When my husband and I first started homesteading 21 years ago, we were renting and had very little space. We homesteaded our first 17 years without even owning a tractor! We certainly learned what to do when homesteading got tough and saw first-hand how homesteading helped when in the midst of a crisis.
And now, all these years later, we raise all our own meat animals and we still don't even have a barn! A lack of outbuildings or structures is not a prohibiting factor for homesteading.
If you can believe it, we don't even have a garage. We use things like steel-framed canopies and shipping containers because they're practical and affordable. Living by the motto of only buying what we can pay for with cash means we're not getting in over our heads, or going into debt to create an idyllic farm. (We've also learned many ways that homesteading can make us money!)

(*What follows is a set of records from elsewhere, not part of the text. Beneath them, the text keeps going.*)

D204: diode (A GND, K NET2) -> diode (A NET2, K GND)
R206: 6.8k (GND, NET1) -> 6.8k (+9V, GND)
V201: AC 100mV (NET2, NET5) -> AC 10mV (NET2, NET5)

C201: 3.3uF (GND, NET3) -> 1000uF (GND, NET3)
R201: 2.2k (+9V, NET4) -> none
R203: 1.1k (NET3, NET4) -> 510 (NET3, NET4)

Truth be told, anyone can homestead. So a bonus tip before we even get started, is that there is no perfect time to start homesteading, so just start now with what you have.

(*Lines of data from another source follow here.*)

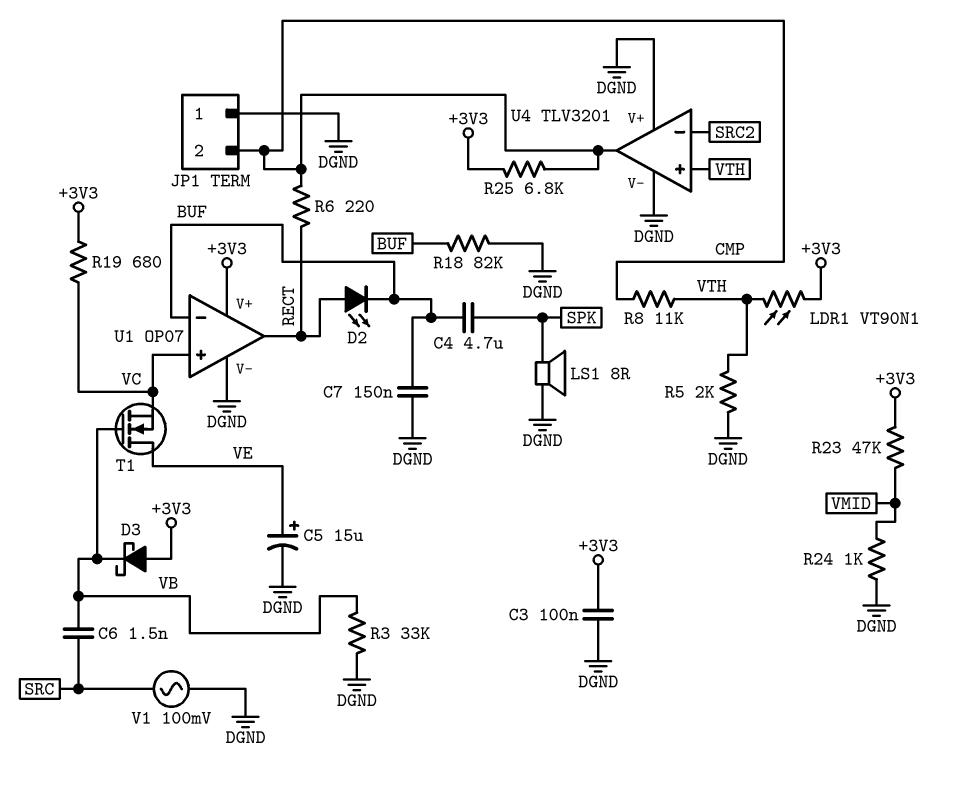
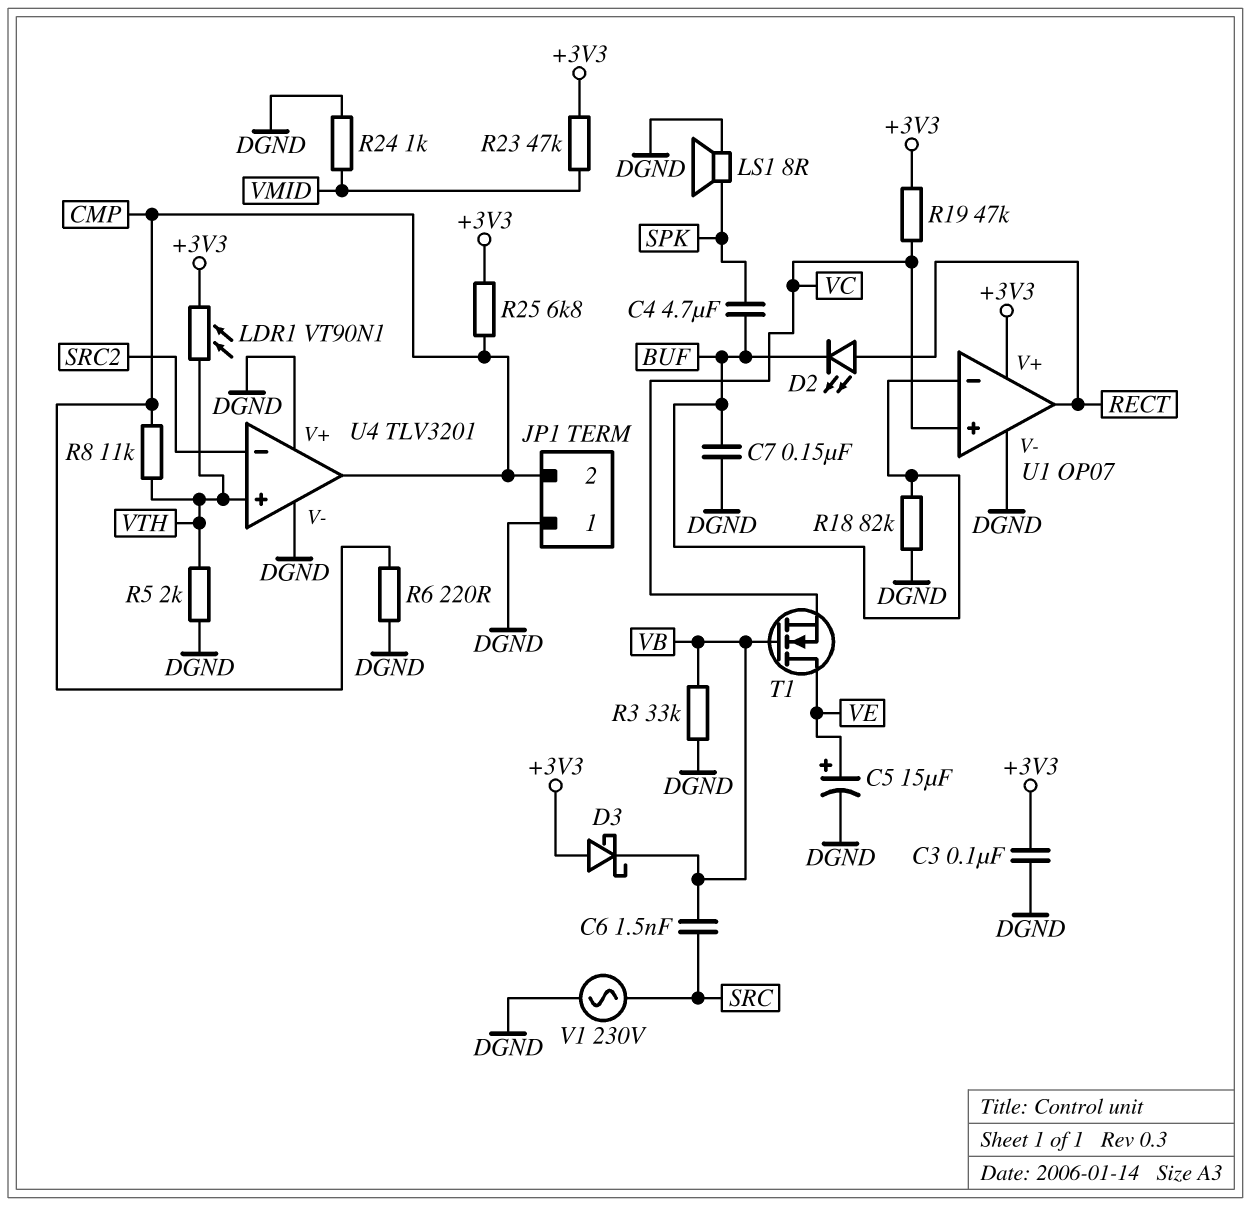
R6: 220 (CMP, RECT) -> 220 (CMP, DGND)
R19: 680 (+3V3, VC) -> 47k (+3V3, VC)
V1: AC 100mV (DGND, SRC) -> AC 230V (DGND, SRC)

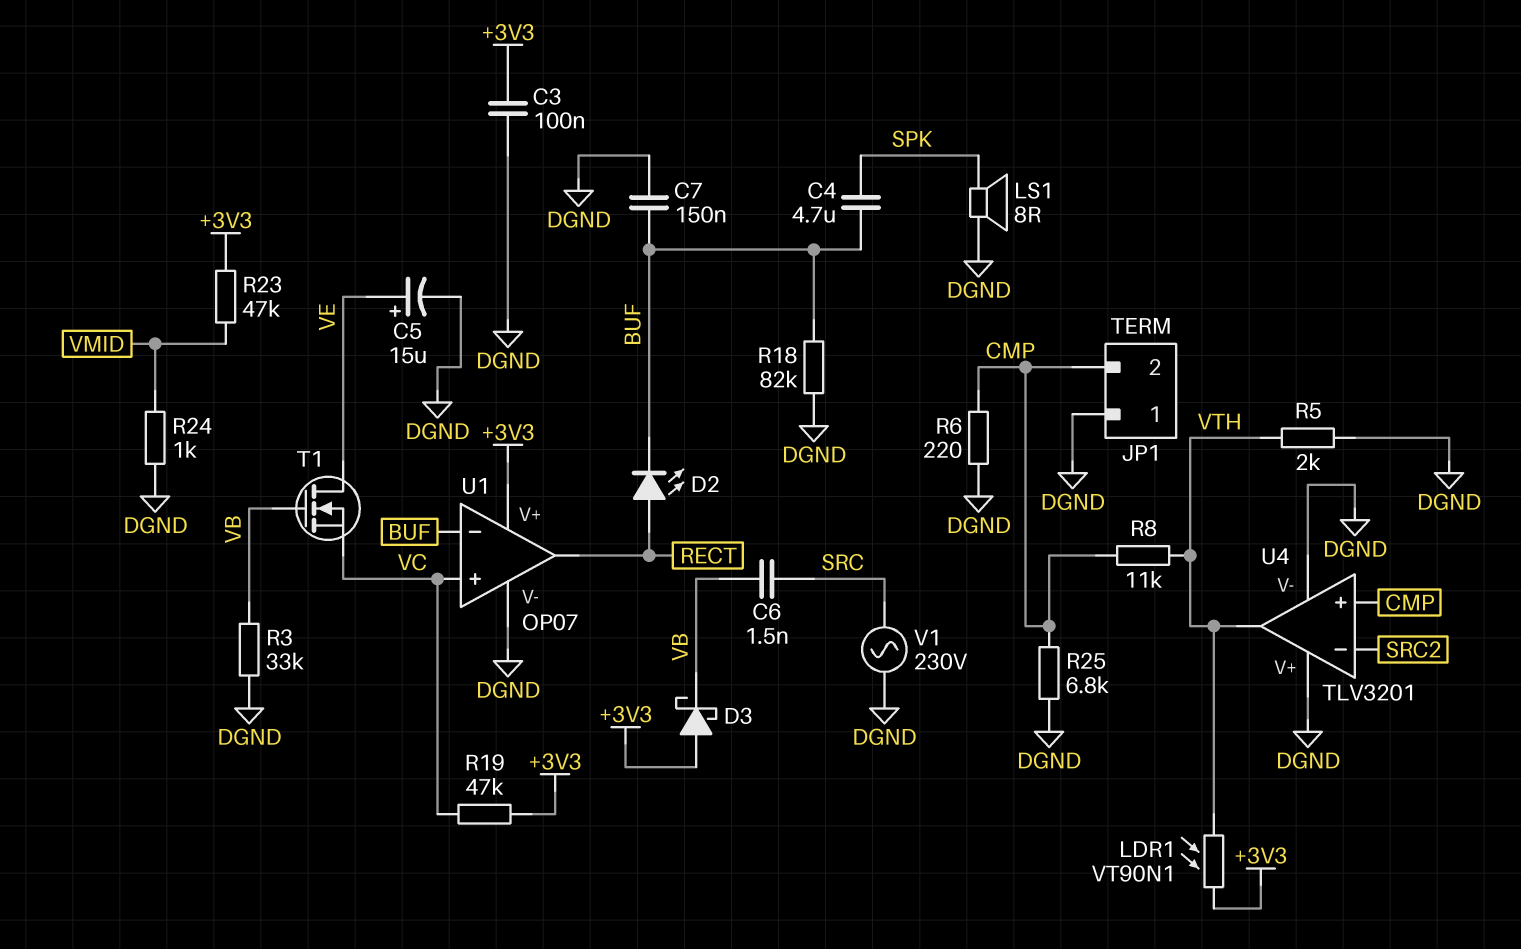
R25: 6.8k (+3V3, CMP) -> 6.8k (CMP, DGND)
U4 pin in+: VTH -> CMP
U4 pin out: CMP -> VTH

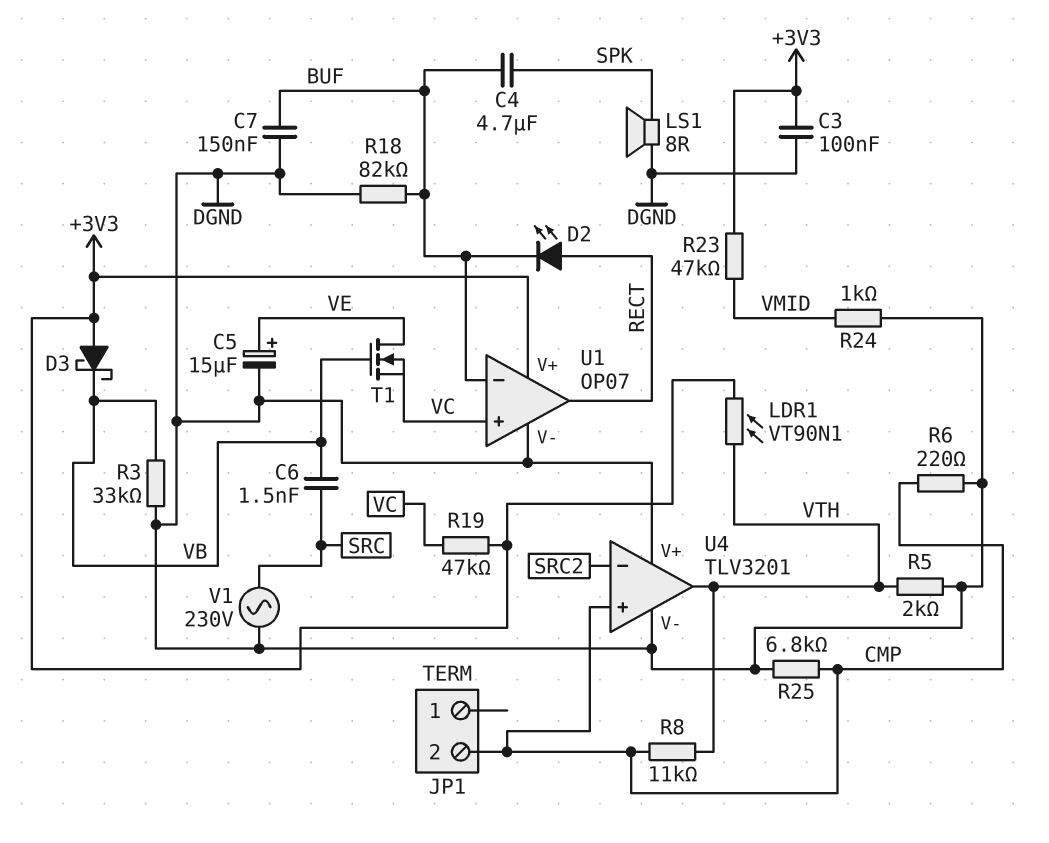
JP1 pin 1: DGND -> none

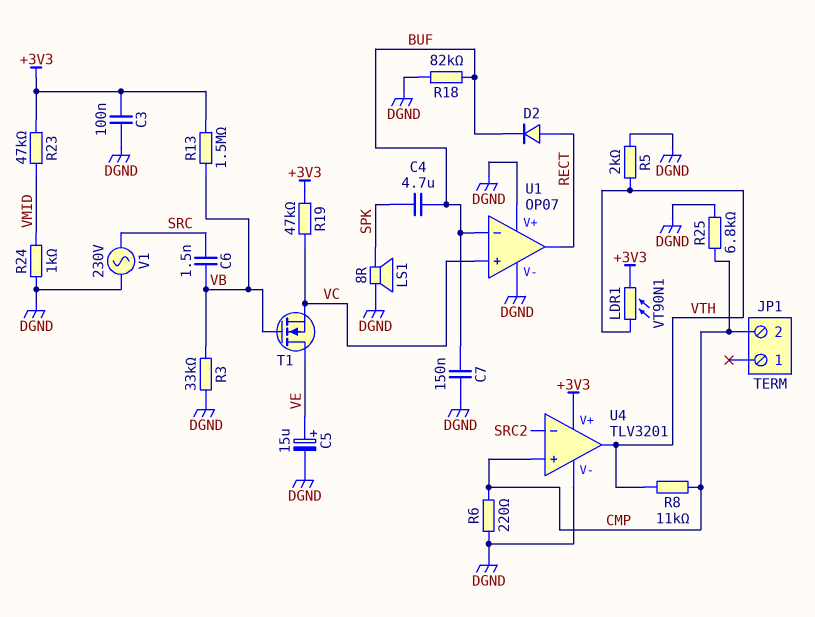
D2: LED (A RECT, K BUF) -> diode (A RECT, K BUF)
D3: schottky (A +3V3, K VB) -> none
R13: none -> 1.5M (+3V3, VB)
U1 pin V+: +3V3 -> DGND
U4 pin V+: DGND -> +3V3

6 Commonly Believed Myths About Homesteading
There are certainly a lot of myths going around, or at least, homesteaders who may be saying there's one “right” way to do things. But over the years, we've come up with many hacks to “make it all work” and in the video below, I'm sharing them with you while de-bunking 6 commonly believed myths about homesteading!
Myth #1 – You have to have a big beautiful farmhouse in order to homestead.
This is completely untrue. You don't even need a cute tiny farmhouse! As I mentioned before, a double-wide will do just fine. For that matter, I know many people who get started on a homestead in a camper trailer or a motor home. We just do what we can do, right?
Myth #2 – You have to have barns or outbuildings in order to homestead.
As long as you're providing shelter from the elements and adequate space and food, these animals are quite resilient, even without a cozy barn.
Myth #3 – Homesteading must be your full-time job in order for it to work.
Nope! My husband and I both have full-time day jobs which, up until a few years ago, meant we both left the house for work. I now run my online business from home (most days), but it's still very much a full-time job.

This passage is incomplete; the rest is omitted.